So I checked out Roland Emmerich's new joint, 2012, last night (or is it this morning) for the midnight show. With the exception of that piece-of-shit 10000 BC, I've enjoyed all of his movies as dumb fun spectacles -- even his Godzilla flick, I dug. It was a packed house; on the other end of my row were a bunch of rowdy teens who would ask people in other rows if they believed in the whole 2012 phenomenon, and those who agreed were met with cheers and "Yeah, 'cause its TRUE, baby!". These kids were harmless, just having fun; I did not wish for Charles Bronson to show up and introduce them to his friend Wildey like I usually do to troublemaking youths. The best part was when one moviegoer told them that not only did he believe in 2012, he's already stocked up with food and ammo. One kid asked him what if it comes down to a flood, and the man smiled -- "That's why I have a boat". The kids cheered.
When the movie started, the framing was off, with the bottom of the film on the top. The place went ape-shit, but this might as well have been the cinematic equivalent of Kitty Genovese because nobody did anything. After about a minute of this, I ran outside and picked up the conveniently placed Guest Services phone in the aisle and told the person in charge. It was fixed quickly. More theaters should offer these direct line phones, they fuckin' rule. You can call them for projection problems, sound problems or people problems. If I ever have to do it for the latter, I'll probably act like some 70's style snitch leaving an anonymous tip to the fuzz.
Does it really matter what the details are in how our planet comes to an end? I hope not, because I've mostly forgotten it by now. Something about the neutrinos boiling up the Earth's core and somehow that's gonna cause Earth Crust Displacement and mega-quakes and super volcanoes and tsunamis like a mutha. Some Indian (dot, not feathers) scientist discovers this shit in 2009 and tells his fellow scientist/good friend (played by homeboy from Redbelt -- SEE THAT SHIT NOW IF YOU HAVEN'T), so Redbelt goes off to tell Oliver Platt about it. The cool thing is that I figured half of this movie was going to be about how nobody believes Redbelt and the guys in charge get all Mayor Vaughn about it, laughing the warnings off and saying shit like "That is preposterous!". But no, in this movie, as soon as the government bigwigs get the report, they take that shit seriously and are on the motherfucker, like Marsellus Wallace.

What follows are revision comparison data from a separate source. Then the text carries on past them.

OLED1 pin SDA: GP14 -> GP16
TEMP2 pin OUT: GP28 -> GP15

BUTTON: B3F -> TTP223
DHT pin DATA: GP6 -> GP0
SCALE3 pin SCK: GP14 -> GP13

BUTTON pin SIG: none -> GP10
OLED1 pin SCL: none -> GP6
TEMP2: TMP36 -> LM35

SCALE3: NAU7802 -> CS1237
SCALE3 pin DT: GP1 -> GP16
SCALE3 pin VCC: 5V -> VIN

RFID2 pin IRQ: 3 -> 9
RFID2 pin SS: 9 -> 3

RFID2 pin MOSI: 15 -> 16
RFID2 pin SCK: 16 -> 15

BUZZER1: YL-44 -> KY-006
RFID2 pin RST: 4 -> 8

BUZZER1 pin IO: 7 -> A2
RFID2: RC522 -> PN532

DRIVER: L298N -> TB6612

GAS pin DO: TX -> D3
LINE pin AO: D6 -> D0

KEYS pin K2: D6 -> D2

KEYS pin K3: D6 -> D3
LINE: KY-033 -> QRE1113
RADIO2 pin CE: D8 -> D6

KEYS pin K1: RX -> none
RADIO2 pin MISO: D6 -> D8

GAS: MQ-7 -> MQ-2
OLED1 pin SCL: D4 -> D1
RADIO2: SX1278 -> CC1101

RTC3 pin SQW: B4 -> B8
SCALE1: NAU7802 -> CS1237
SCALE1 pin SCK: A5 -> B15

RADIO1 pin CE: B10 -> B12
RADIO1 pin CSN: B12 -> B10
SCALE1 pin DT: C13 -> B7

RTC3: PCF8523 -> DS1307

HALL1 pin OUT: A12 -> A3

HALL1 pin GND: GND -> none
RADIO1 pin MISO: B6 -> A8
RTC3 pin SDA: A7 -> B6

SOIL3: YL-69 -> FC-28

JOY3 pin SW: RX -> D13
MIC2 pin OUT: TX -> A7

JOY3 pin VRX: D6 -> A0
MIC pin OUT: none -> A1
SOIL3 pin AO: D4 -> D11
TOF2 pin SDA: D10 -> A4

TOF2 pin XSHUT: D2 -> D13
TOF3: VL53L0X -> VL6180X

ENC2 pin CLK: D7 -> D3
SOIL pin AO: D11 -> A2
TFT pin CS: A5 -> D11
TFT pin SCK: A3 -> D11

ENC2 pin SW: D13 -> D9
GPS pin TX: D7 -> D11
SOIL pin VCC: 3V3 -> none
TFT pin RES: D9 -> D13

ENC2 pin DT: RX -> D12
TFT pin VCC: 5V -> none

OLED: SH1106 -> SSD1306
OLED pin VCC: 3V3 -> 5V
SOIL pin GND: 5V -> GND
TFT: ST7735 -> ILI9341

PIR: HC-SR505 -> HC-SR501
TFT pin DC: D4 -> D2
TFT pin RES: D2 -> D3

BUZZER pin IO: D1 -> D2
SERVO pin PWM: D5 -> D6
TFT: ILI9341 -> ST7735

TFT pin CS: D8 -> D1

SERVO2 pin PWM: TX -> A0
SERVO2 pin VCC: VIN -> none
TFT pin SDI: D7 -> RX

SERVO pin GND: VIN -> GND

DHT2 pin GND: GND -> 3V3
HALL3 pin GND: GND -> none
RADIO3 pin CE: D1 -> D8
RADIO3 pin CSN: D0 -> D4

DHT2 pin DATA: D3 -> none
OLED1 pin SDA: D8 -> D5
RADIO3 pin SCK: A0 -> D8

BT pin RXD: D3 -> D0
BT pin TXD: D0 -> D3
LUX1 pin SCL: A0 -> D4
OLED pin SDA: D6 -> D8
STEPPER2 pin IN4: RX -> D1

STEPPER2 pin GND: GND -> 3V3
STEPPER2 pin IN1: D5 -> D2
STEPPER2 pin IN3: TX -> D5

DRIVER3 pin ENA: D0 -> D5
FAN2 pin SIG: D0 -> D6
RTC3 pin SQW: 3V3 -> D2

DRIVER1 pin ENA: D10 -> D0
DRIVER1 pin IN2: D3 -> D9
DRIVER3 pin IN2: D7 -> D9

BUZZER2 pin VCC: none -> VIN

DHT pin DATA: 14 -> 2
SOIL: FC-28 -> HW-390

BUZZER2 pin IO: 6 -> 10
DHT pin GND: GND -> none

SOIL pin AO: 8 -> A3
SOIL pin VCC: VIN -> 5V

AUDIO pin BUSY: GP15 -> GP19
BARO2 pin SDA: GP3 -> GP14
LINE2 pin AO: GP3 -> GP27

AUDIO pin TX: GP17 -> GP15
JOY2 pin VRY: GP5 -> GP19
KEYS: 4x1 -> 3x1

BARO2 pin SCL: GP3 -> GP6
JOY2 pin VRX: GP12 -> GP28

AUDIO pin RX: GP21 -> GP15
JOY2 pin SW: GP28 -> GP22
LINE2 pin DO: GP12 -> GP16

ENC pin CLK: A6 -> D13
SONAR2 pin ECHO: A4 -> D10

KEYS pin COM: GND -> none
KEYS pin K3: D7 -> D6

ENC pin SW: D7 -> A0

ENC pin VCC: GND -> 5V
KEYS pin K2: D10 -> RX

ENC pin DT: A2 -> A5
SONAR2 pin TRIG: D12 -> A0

The prologue takes us through some of the going-ons between 2009 and 2012 and then the shit gets real. In usual disaster movie fashion, we are introduced to a variety of characters, doing the whole ensemble cast thing. The top guys in this flick are definitely Redbelt and John Cusack, though. Speaking of Cusack, I remember an interview he gave a few years back when he said something like how he only liked about 10 of his movies and the rest were for money. That was pretty funny, and I don't think you need fuckin' Kreskin to pull out the reason for doing this movie out of the darkest recesses of Cusack's mind. I wonder if he kinda resents the peeps for not going to see him in movies he obviously cared about, like Grace is Gone or War, Inc. but flocked to see him in shit he straight-out considered beneath him like Con Air or Must Love Dogs. It sucks that he doesn't seem to be a fan of his work with Savage Steve Holland either, and I can live with that -- but if I ever find out that he thinks Tapeheads is a piece-of-shit, then he will have cemented himself in my mind as Talented Actor/Supreme Douchebag For Life.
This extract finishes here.